Marcus Goldman a de la chance. A 28 ans, cet écrivain new-yorkais a publié un roman qui s’est vendu à deux millions d’exemplaires. Mais un an après sa sortie, la plume s’est asséchée : Marcus souffre du stress de la page blanche. Il s’en ouvre à son ancien professeur, l’illustre Harry Quebert, qui le rassure.

Les pages blanches sont aussi stupides que les pannes sexuelles liées à la performance : c’est la panique du génie. Ne vous souciez pas du génie, contentez-vous d’aligner des mots ensemble. Le génie vient naturellement. »

Mais rien n’y fait. Marcus n’avance pas. Son mentor l’invite à venir s’installer chez lui, dans son manoir sis en la petite ville d’Aurora, au fin fond de la nouvelle Angleterre. Et c’est là que va se jouer le drame. En essayant d’en savoir plus sur son génie de maître, Marcus découvre que Harry a eu, trente ans auparavant, une liaison avec une fille de quinze ans. Il en avait 34… Elle a disparu au même moment, sans laisser de traces.

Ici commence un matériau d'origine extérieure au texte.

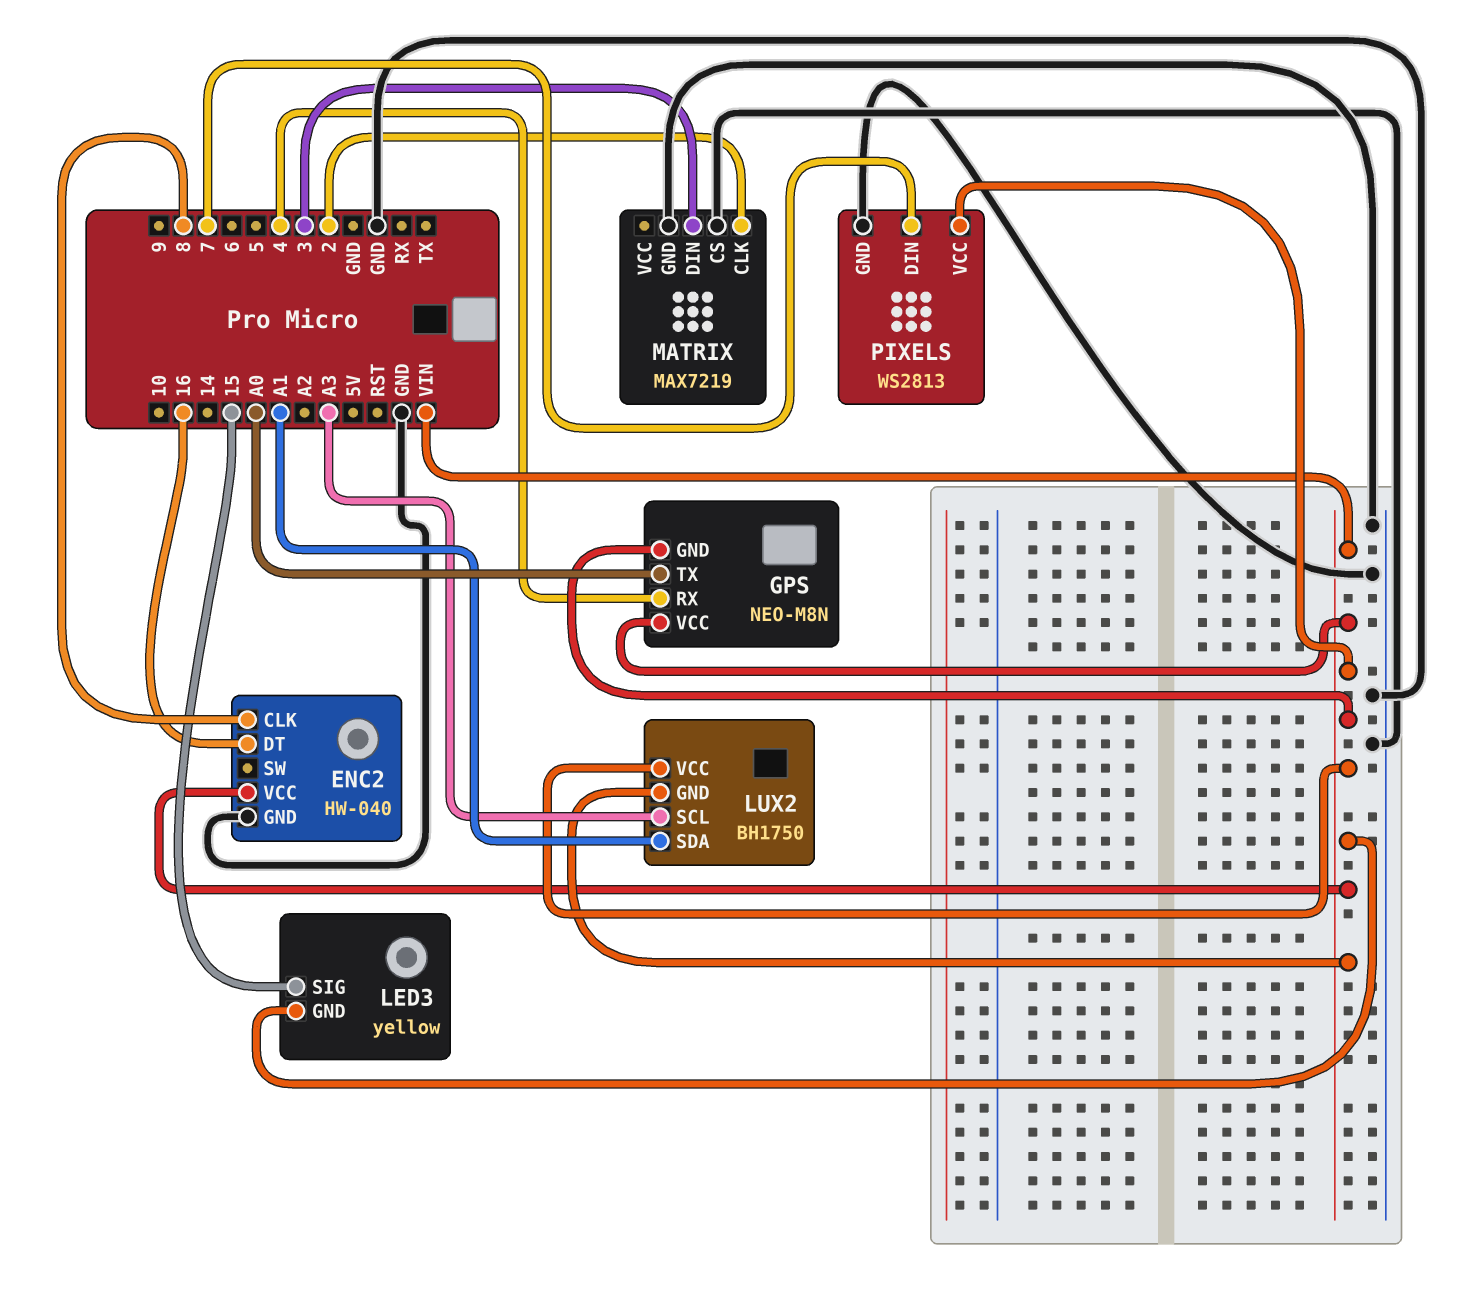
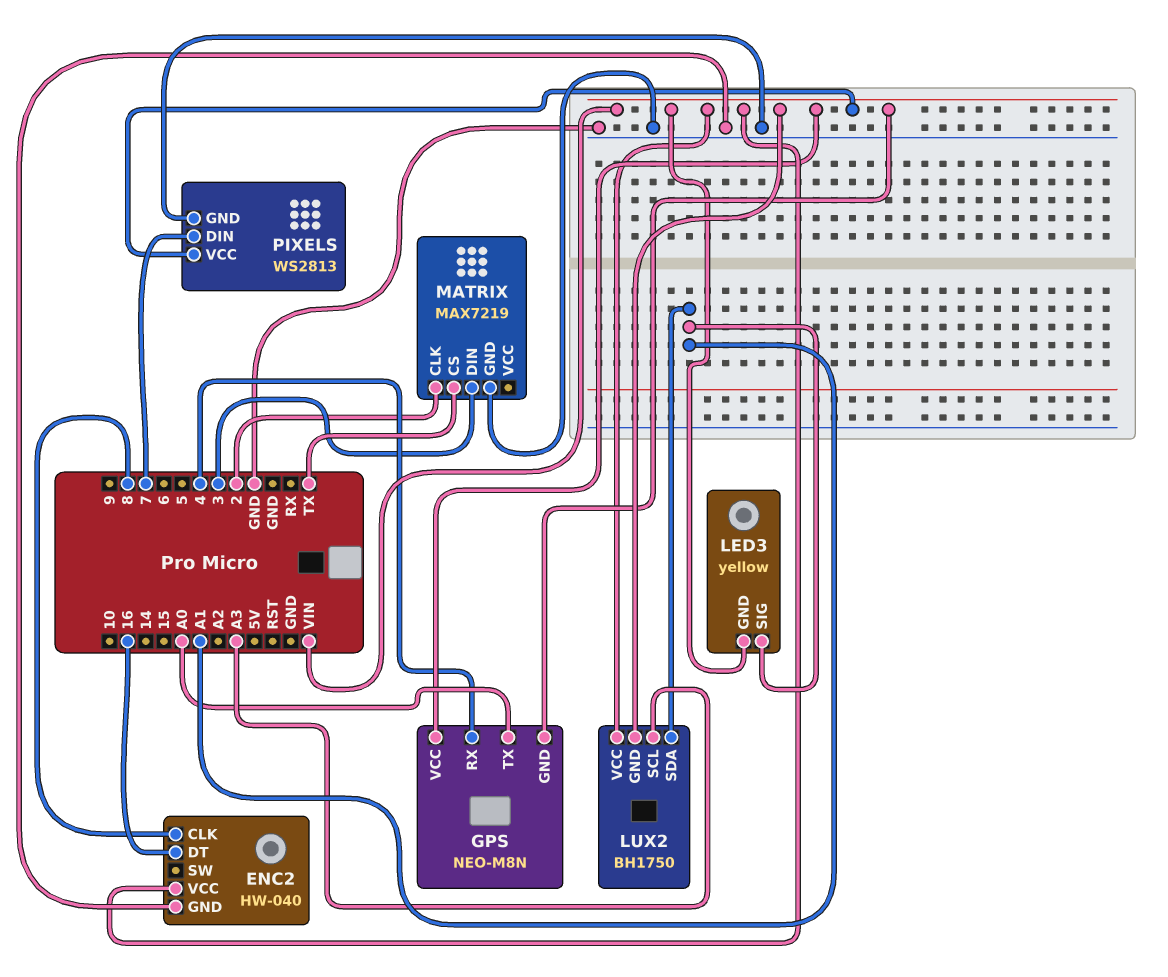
LED3 pin SIG: 15 -> A1
MATRIX pin CS: GND -> TX

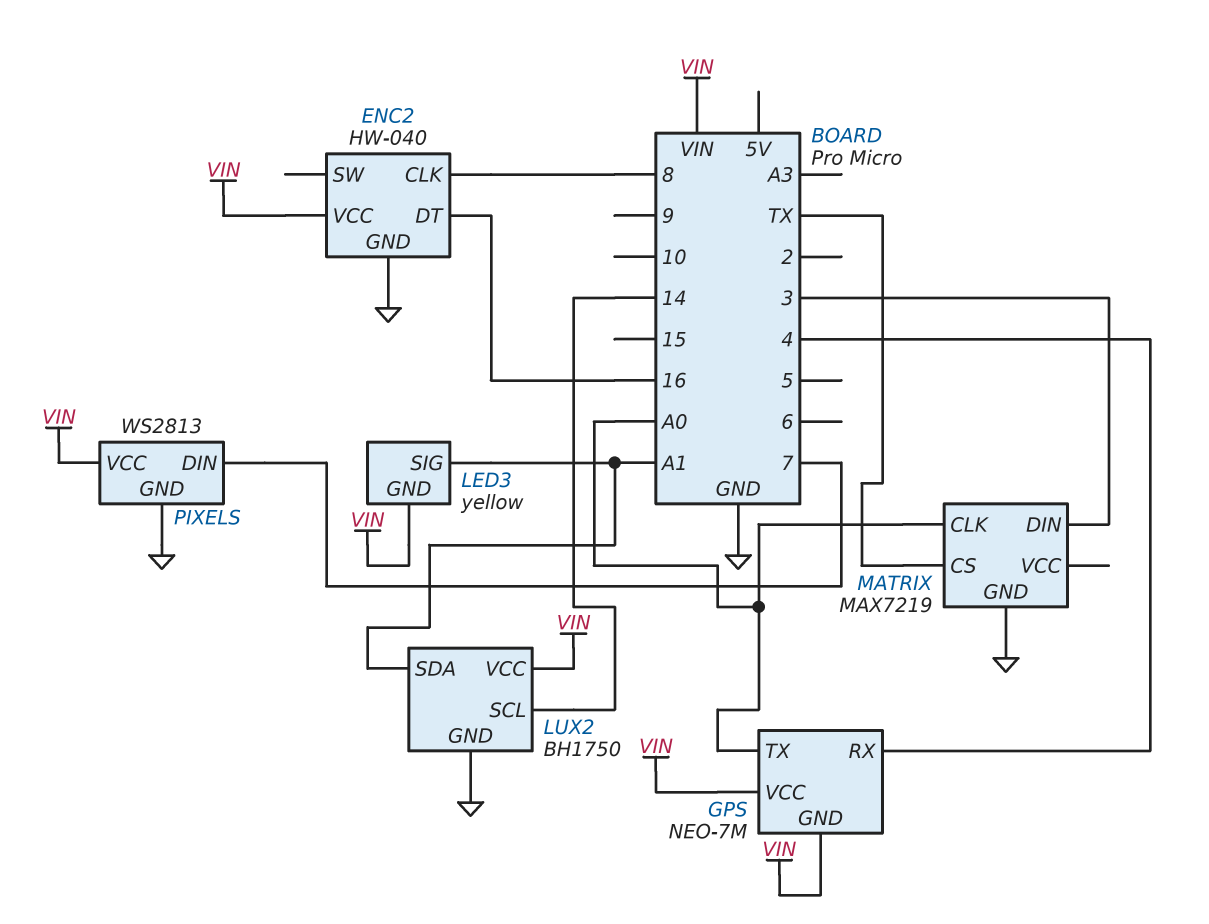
GPS: NEO-M8N -> NEO-7M
LUX2 pin GND: VIN -> GND
LUX2 pin SCL: A3 -> 14
MATRIX pin CLK: 2 -> A0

Les événements s’enchaînent. Peu de temps après, alors qu’il a quitté Aurora, Marcus reçoit la nouvelle tel un choc frontal en regardant les infos à la télé.

C’est ici, dans sa maison d’Aurora, dans le New Hampshire, que l’écrivain Harry Quebert a été arrêté aujourd’hui après que la police a déterré des restes humains dans sa propriété. D’après les premiers éléments de l’enquête, il pourrait s’agir de Nola Kellergan, une jeune fille de la région qui avait disparu de son domicile en août 1975 à l’âge de 15 ans, sans que l’on ait jamais su ce qui en était advenu… »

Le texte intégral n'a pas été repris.